2. Shop Three Lenders (Minimum)
I can't stress this enough. One bank might give you 6.2% with $2,000 in fees, while a local credit union might give you 6.1% with $5,000 in fees. You have to look at the APR, not just the interest rate. The APR includes the fees, giving you the "true" cost.

3. Watch the 10-Year Treasury Yield
Mortgage rates don't follow the Fed funds rate perfectly. They follow the 10-year Treasury yield. If you see news that the 10-year yield is dropping toward 3.75%, mortgage rates will follow. If it spikes to 4.5%, mortgage rates will head back toward 7%.

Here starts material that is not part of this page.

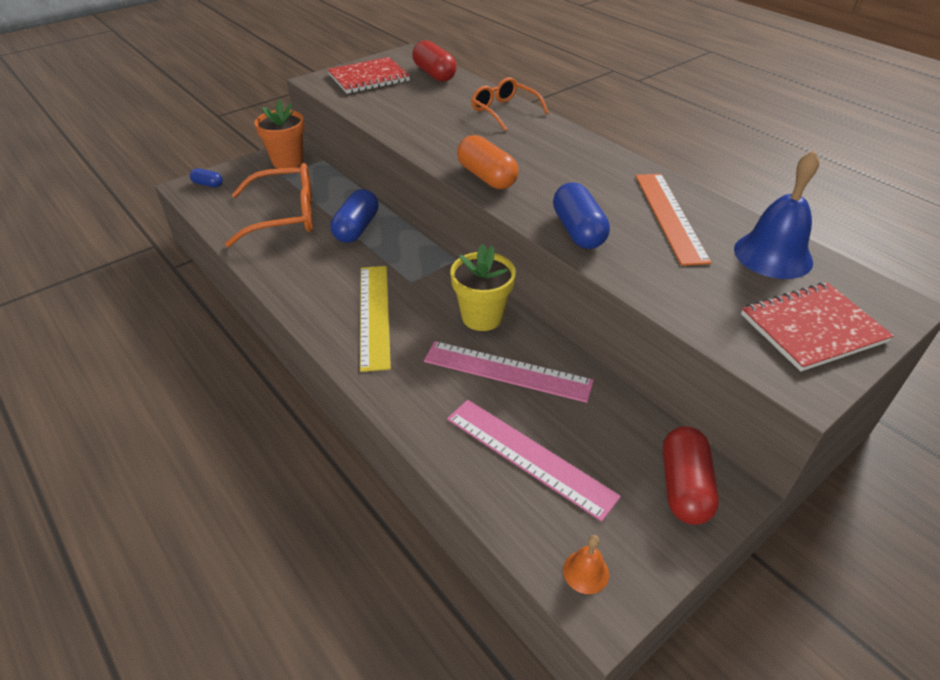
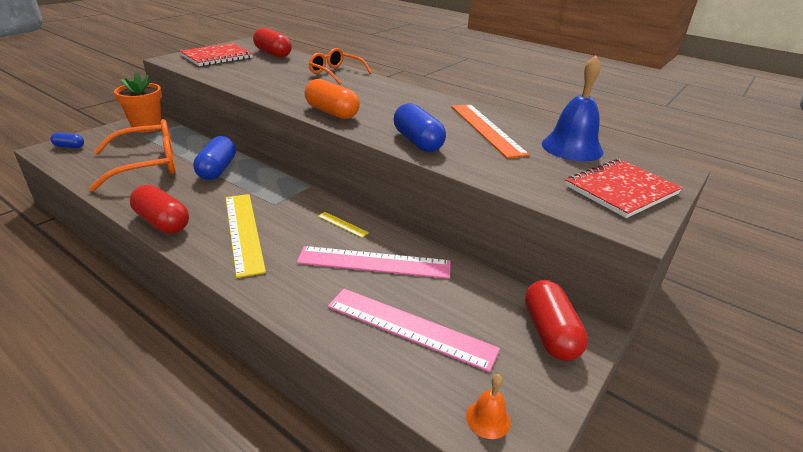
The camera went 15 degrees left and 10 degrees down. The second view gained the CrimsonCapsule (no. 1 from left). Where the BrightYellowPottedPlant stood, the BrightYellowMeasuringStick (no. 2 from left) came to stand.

4. Consider the "Buy-Down"
If you find a house you love but the rate still stings, ask the seller for a credit to "buy down" your rate. A 2-1 buy-down could give you a rate in the 4% range for the first year, giving you time for the market to (hopefully) settle even further.

The "Wait and See" game is dangerous because as rates drop, more buyers jump in. More buyers mean more competition, which leads to bidding wars. You might save $100 on your mortgage payment only to pay $30,000 more for the house because you were fighting ten other people for it.

Bottom line: We are in a "good enough" territory. It's not the 2021 gold rush, but it's a far cry from the 2023 nightmare. Grab a quote, run the numbers, and see if they make sense for your specific life, not just the national average.